Myth 2: Stalling the car is a straight fail

For a long period of time a percentage of learner drivers have been led to believe that if they stall the car during their test, they’ll be given a straight fail, but this isn’t the case. If you were to stall in a dangerous location, such as on a roundabout, your examiner may believe this is worthy of a fail but in most cases it's how you compose yourself and carry on driving that the examiner will pay most attention to.

Myth 3: You’re more likely to pass if you drive at a slower speed

Although many learners believe driving slower than the speed limit will increase their chances of passing, this is false. Driving slower than the speed limit in some areas can be deemed dangerous, especially if other cars are driving at a higher speed. During your test, it’s important to remain at the speed limit as this is what the examiner will want to see.

Myth 4: Learn the test route before you set off

Some learners often ask friends or relatives who have recently sat their driving test to show them the route they took in order to practice, but this will provide little benefit.

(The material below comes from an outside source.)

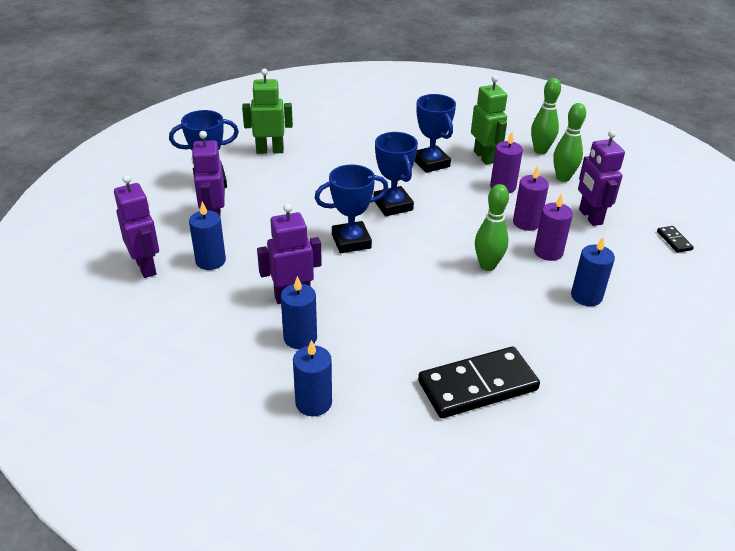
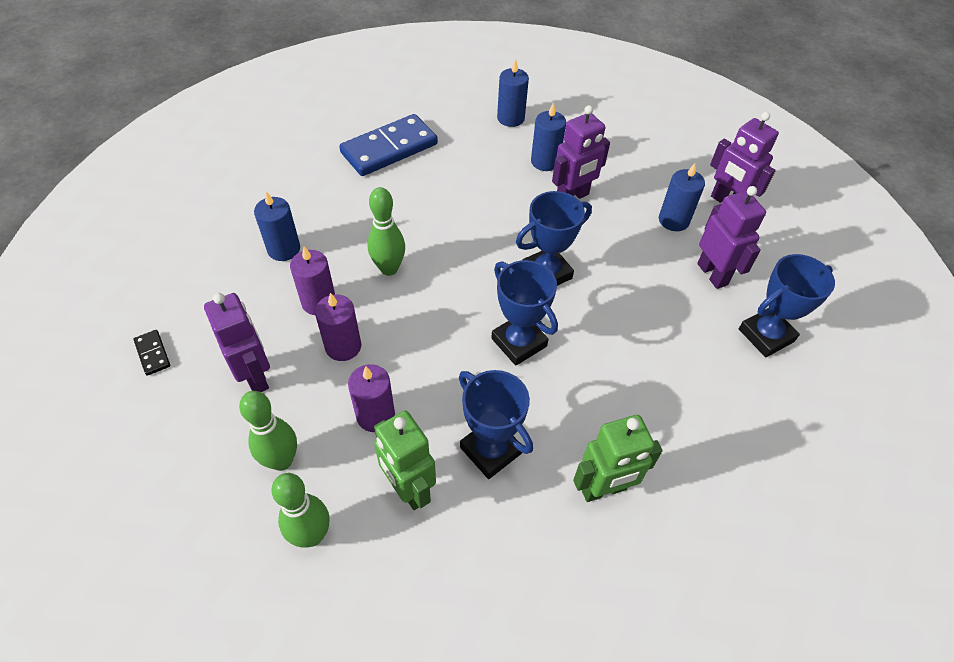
camera: 165 degrees right, 15 degrees up
(270, 150) = (738, 423): green robot -> green robot (603, 489)
(477, 385) = (389, 149): black domino -> blue domino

Not all test routes are the same and you have to take into consideration weather conditions, traffic and other factors which may result in the route changing or being different to a previous time.

Myth 5: You’ll be advised to take more lessons than you need in order to pass

Many learners believe driving schools and instructors will make you take more lessons than you need in order to make money, but this isn’t the case. Research has suggested that learners need between 40-50 hours of lesson time on average before taking their test, so your instructor will recommend you book your test when they feel you’re ready.